Low Interest Serial Refinancing
The Mortgage Bankers Association of America forecasts $3 trillion in mortgages will be written during 2003, topping 2002's record-breaking mortgage origination volume by more than a half trillion dollars.
The MBA estimates that about $1.95 trillion of that total, or 65 percent, will be due to mortgage refinancings.
"It is a phenomenal time to be in the mortgage business and it's obviously a great time for folks to both refinance their current homes or take a mortgage out on a new one," said Dana Cluckey, president and CEO of Republic Bancorp Inc.
"On all sides, it's a good time to be a borrower."
Republic itself is among the top 10 largest residential retail lenders in the Midwest, with some $3.9 billion in mortgage loans originated in 2002.
According to Freddie Mac, during the first week of June the 30-year mortgage had an average interest rate of 5.26 percent, a 15-year mortgage an average of 4.66 percent, and a one-year ARM (adjustable rate mortgage) an average rate of 3.59 percent.
"The length of a residential mortgage is 30 years, so there's probably no one out there who has rates at this level, particularly on a 30-year mortgage," Cluckey said. "Some of them get into a 30-year mortgage at 5.38 today, which after tax, is just a little over a 3 percent effective cost of funds.
"By and large the average rate over the last 10 years was 7.5 percent. So 2 percent on a $100,000 mortgage is $2,000 a year. That's almost $200 a month for a family. You're starting to talk about some real money."
Borrowers today realize how low rates are, and a lot of people are not really looking to do super short-term money, said Dave Stellin, senior vice president, Republic Bank in Holland.
"We're not doing any one- and three-year ARM products right now.
"Those rates are good, but the fixed rate 30-year is so good it's hard to pass up. With rates so low, if you're planning on doing something new with the house, right now is the best time to do it."
In this environment where interest rates are at 40-year lows, a lot of people are flipping their 30-year mortgage loan into a 15-year mortgage, which has been ranging between 4.75 and 4.87 percent, Stellin said.
"It's been a very popular option because people are getting into that and they're not increasing their payment maybe by much more than $100 a month. So if people are consistently trying to prepay their mortgage anyway, a 15-year loan allows them to do that and tap into the low rate at the same time."
But most borrowers still favor long-term fixed rates, they both agreed.
Serial refinancing is not uncommon. A single household may easily have refinanced twice over the last three years, Stellin said. He said Republic Bank in Holland is presently refinancing customers for mortgage loans that closed in September 2002.
Customers have continued to call as rates go lower, but not everybody benefits in the same fashion. In most cases, refinancing for one-eighth or one-quarter percent doesn't make sense. But if the interest rate decreases by 0.75 percent to 1 percent, it probably makes sense to do it, Stellin said.

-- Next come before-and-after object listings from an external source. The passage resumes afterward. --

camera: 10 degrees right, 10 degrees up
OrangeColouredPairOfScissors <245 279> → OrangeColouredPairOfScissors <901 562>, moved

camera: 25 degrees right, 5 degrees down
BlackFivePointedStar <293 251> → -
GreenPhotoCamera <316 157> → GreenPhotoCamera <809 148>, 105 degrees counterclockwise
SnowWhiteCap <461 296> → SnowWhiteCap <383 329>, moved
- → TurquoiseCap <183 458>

"Since none of us know when the bottom of the market is going to hit, you really have to ratchet yourself down a little bit at a time," Stellin said.

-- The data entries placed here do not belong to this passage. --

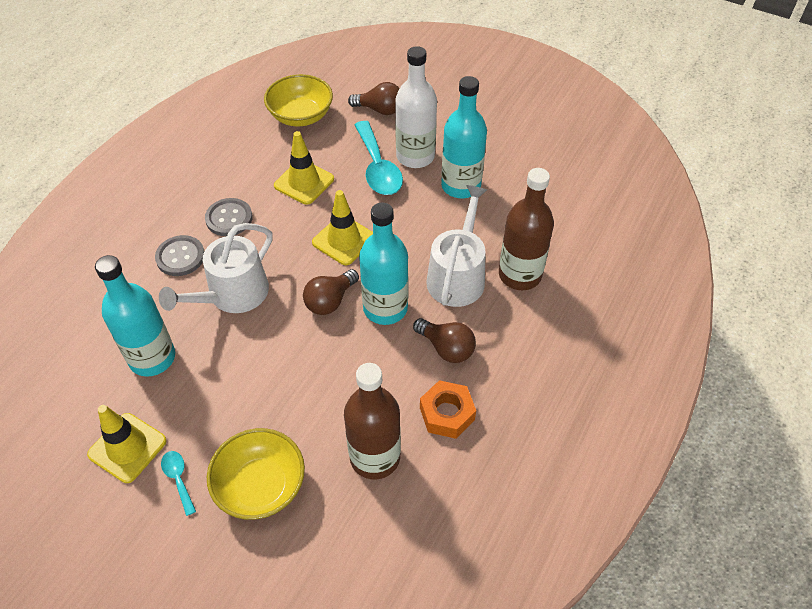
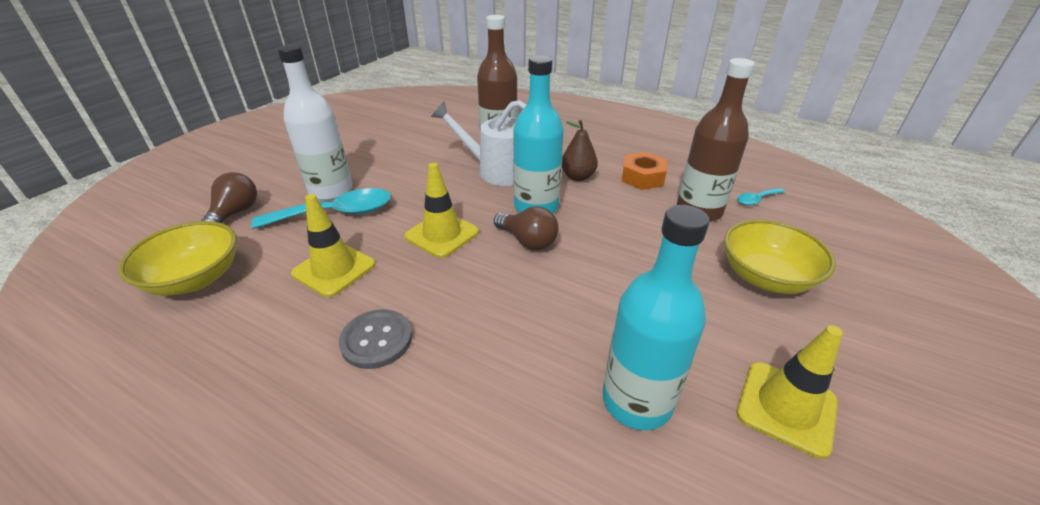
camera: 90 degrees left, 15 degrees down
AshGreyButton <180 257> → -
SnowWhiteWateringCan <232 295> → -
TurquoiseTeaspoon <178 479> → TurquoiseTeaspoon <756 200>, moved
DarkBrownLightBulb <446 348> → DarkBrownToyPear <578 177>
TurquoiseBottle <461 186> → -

"We have people that call for a half-percent rate drop, and we're really telling a lot of those folks that don't have a very big loan that it just doesn't benefit them from doing it."
Cluckey said mortgage refinancings constitute about 60 percent of mortgage activity at Republic and about 70 percent of that across the United States.
Rates can go lower, Cluckey said. The question is, are they going to?
"There's the discussion of where the economy is at and the Federal Reserve tries to manage interest rates within that. It's not a perfect system that they have; it's a little easier for them to handle short-term rates than it is for them to manage long-term rates."
The Fed manages short-term rates by decreasing the federal funds rate — the rate at which banks themselves borrow money.
The Fed decreases that rate to stimulate the economy. If the agency determines the economy is still too sluggish, it could lower the current fed funds rate of 1.25 percent by as much as 1.25 percent to zero percent, but that's about as far as it can go, Cluckey said.
The market indications are that the Fed will probably lower the fed funds rate another 25 basis points, and that's already factored into the market now, he noted.
"Right now I think it's a little bit of teeter-totter and people are in the middle on whether the economy is coming out, whether it's just holding its own or whether it's slightly declining," he said
There's conflicting evidence, Cluckey said.
He explained that consumer confidence is up and was fairly positive in May. On the other hand, he said, there are still a lot of commercial vacancies, and the price of commercial real estate has not been rising as has the price of residential real estate.
Should people wait to refinance in the hopes rates will go down further?
"I would tell you that one is a bird in the hand," Cluckey said.
"A year ago when people refinanced they couldn't imagine it could go much lower. If you can economically justify doing it, I'm not sure that I would wait. Rates may move down a little bit more but they have the propensity to move up — and when they do, they will shoot up."
Republic Bancorp, with $4.8 billion in assets, is the third largest bank holding company headquartered in Michigan.Its subsidiary, Republic Bank, operates 96 retail, commercial and mortgage offices that serve customers in Michigan, Ohio and Indiana.